Legal writing follows expediency and demands you sacrifice your voice and style of writing to follow a boring formula to writing. And that’s as good as it gets.

This is precisely why it’s a bit of a drudgery for lawyers. Nobody likes any kind of writing that is more of a science than an art since it would close the door to individual creativity. When I’m engaged in legal writing, it tends to shackle my poetic license to go off on a tangent from over-used writing conventions and invent words of my own. It means I can’t crack witty jokes for personal amusement. That must really rankle with anyone who already has their own unique style of writing. Whenever it comes to legal writing, the watch word for legal writers is self-abnegation. But there’s a reason for this shackling of the writers freedom. Write-ups vary in style and content depending on the audience. Likewise, legal writing follows this same formula. Lawyers must give up their respective individual writing quirks and instead adopt a form that meets with the needs of their audiences. For instance, a written brief to be used in the courtroom varies in form from a memo meant for a client. The latter has to be authoritative, persuasive and ideally takes on a more formalistic style in line with the IRAC system of legal analysis. The former is quite the contrary. It’s usually less technical and more reader-friendly. You should always tailor your writing to suit your specific audience.

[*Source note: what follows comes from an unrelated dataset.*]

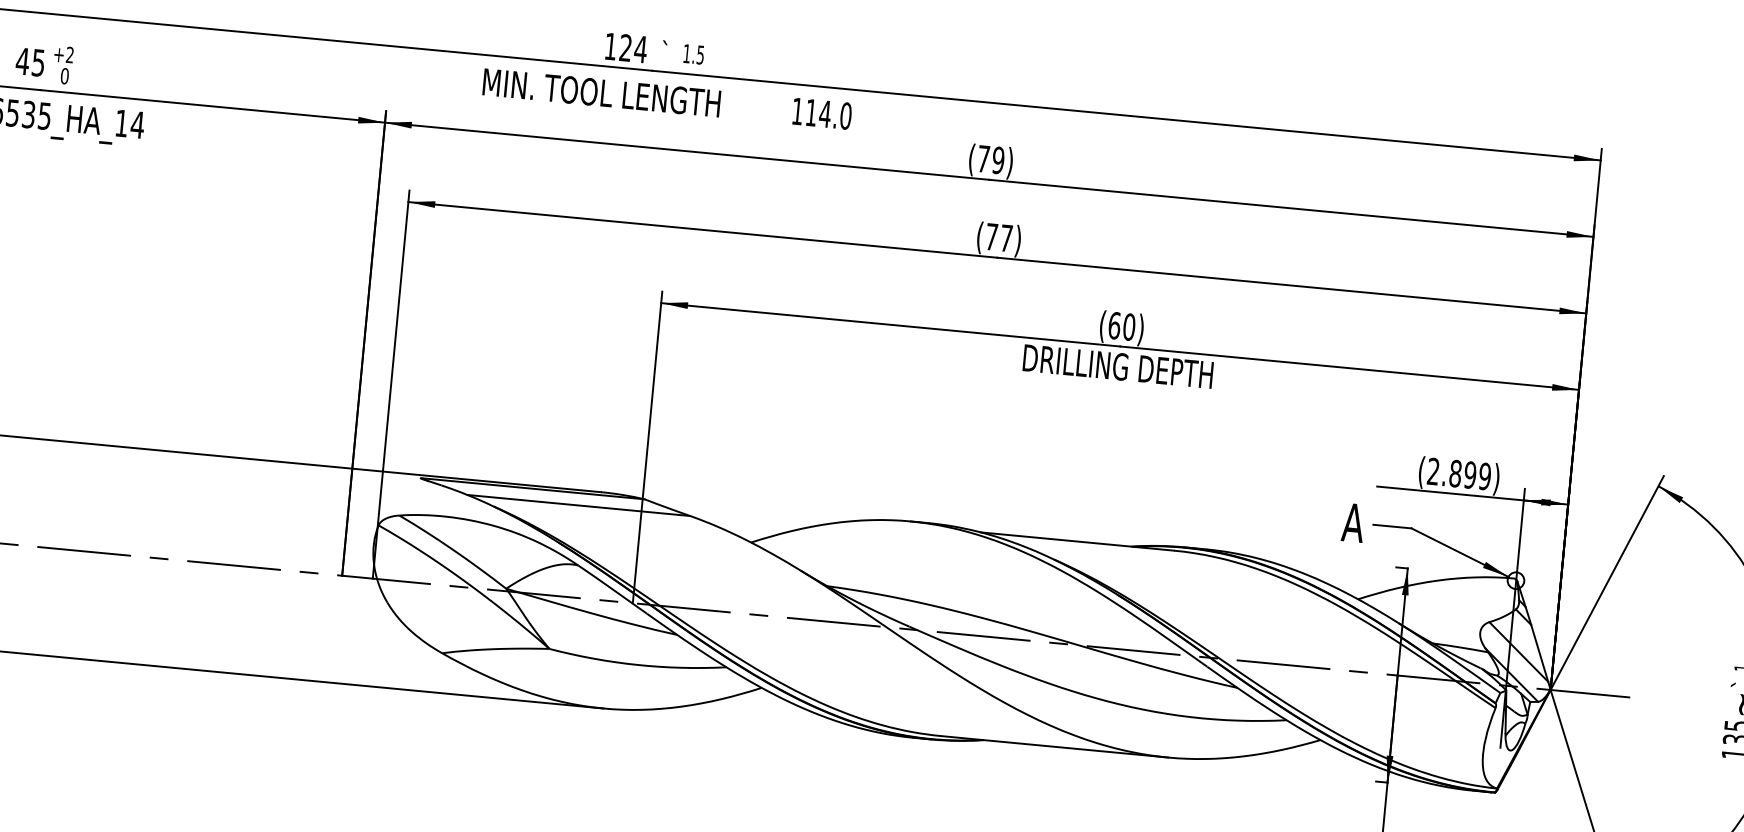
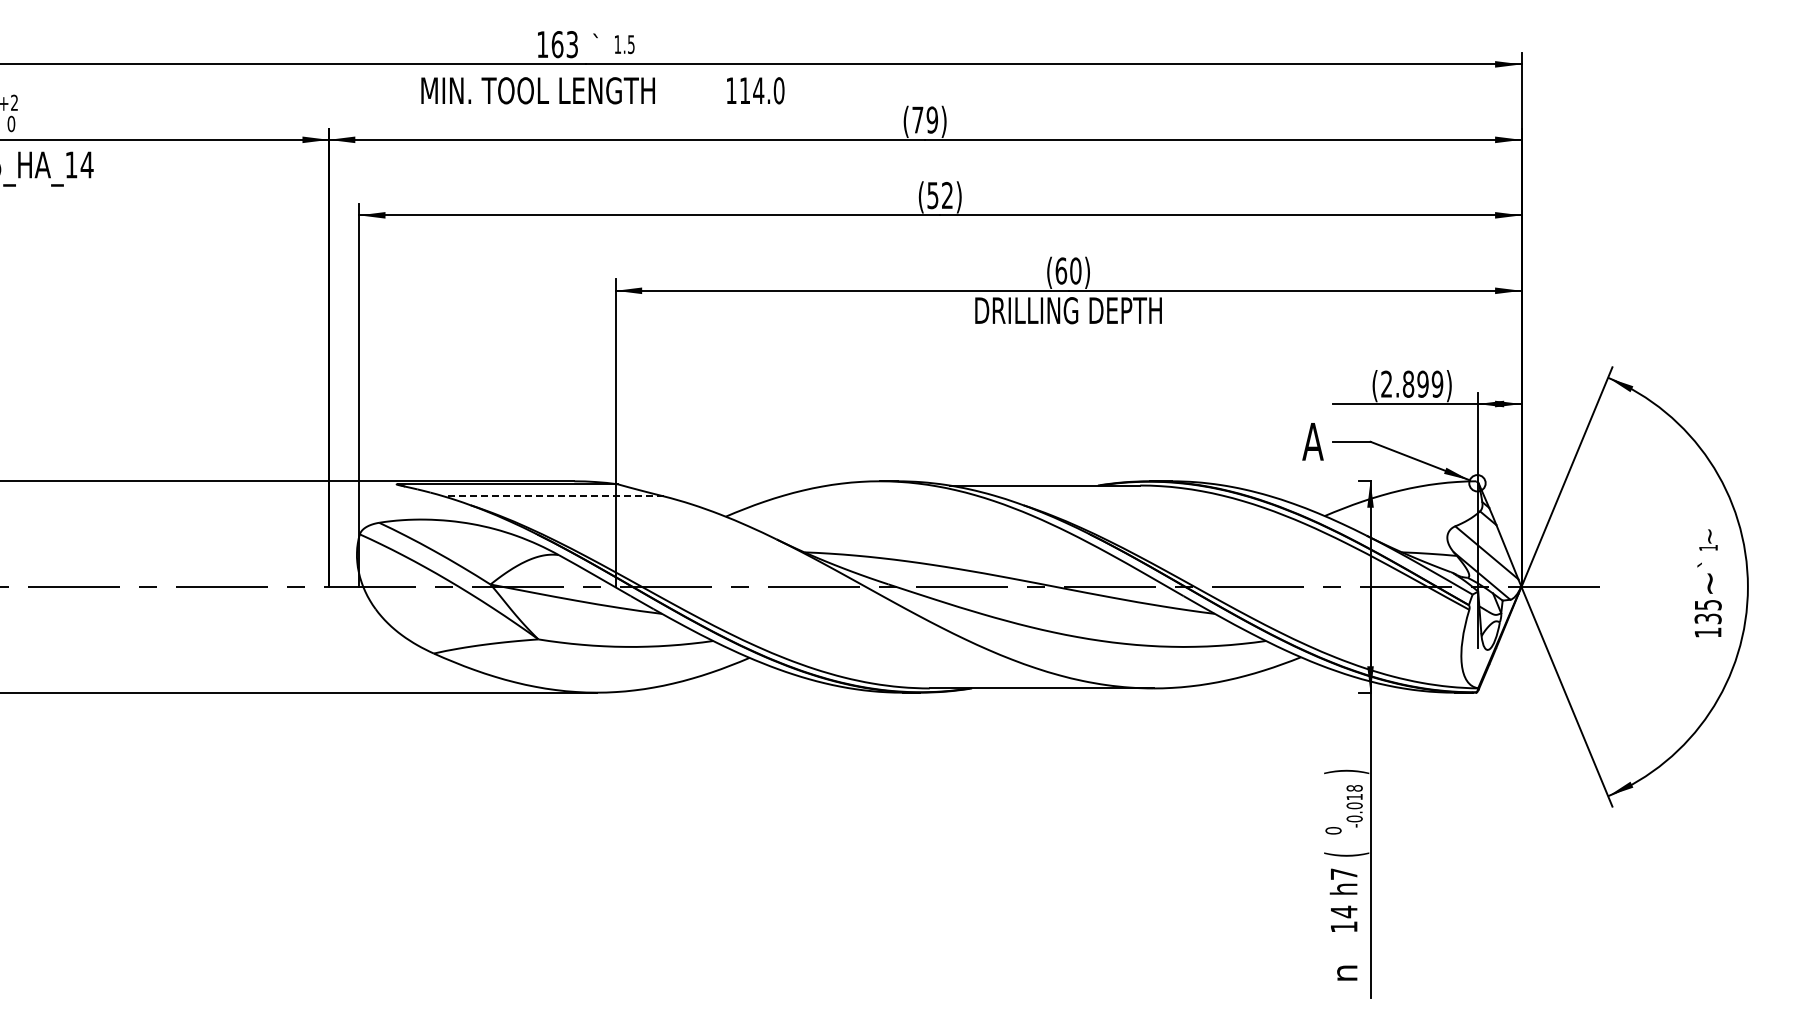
text: (632, 48) -> (564, 44), 124 -> 163
text: (998, 237) -> (939, 195), (77) -> (52)
line: (578, 505) -> (553, 496), solid -> dashed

(2) Begin with organization

For clarity and easy understanding, a piece of legal writing must be organized in a logical and cohesive way so readers easily follow your train of thoughts or rationale.

To achieve this, employ proper paragraphing in your analysis of issues where necessary. And if you have multiple issues to discuss, break them down into subtopics or numbered or lettered sections.

(3) Write as often

If we go by Malcolm Gladwell’s “10,000 hour rule” of mastery in the “Outliers” it will take you approximately that number of hours to become a cracker jack at anything of real merit. Legal writing follows exactly this same rule. The more you develop a writing ritual the more your writing improves. Take that from someone who hates writing. Before now, I’ve disliked writing at all and use to blame it on the seeming lag in scientific innovations that would enable machines transcribe my thoughts on paper. I could deeply think about an article and do research on it but whenever it came to the writing part, I just loathed it. But once I got down to writing I realized with time that the unease just died out the more I practiced writing. The one way to become a better legal writer is to really write. Any veteran lawyer will tell you that, believe me.

(4) Use Concrete Words

Both the study and practice of law enriches lawyers with an endless supply of indefinite and verbose vocabulary words. Given this excess of legal terminologies and abstractions at our disposal, we often fall into the temptation of using words indiscriminately to befuddle and stupefy our readers or listeners. And as you can imagine, this works like a two-edged. While our over-use of legal abstractions may serve the aim of confirming our claim of erudition to our lay readers. It also creates ambiguity and cast doubts in the mind of our readers as to the import of our writing. The bottom line, we’re really not heard. And we can’t whine about that as it is entirely of our making. If you don’t want to be misunderstood in what you write, then cut out every vagueness. Incorporate concrete words into your writing, be it a memo, brief or contractual agreement. Stay clear of vague nouns and verbs otherwise known as “empty words” in your writing. Avoid words like “really”, “basically”, and other words which do not add any meaning to your text. “The accused’s testimony left the court in reasonable doubt of his innocence”. “The accused was evasive about why he had run away from the crime scene before the arrival of the police and so the court doubted his innocence”. Learn to always furnish your readers precise details to aid their understanding of your writing.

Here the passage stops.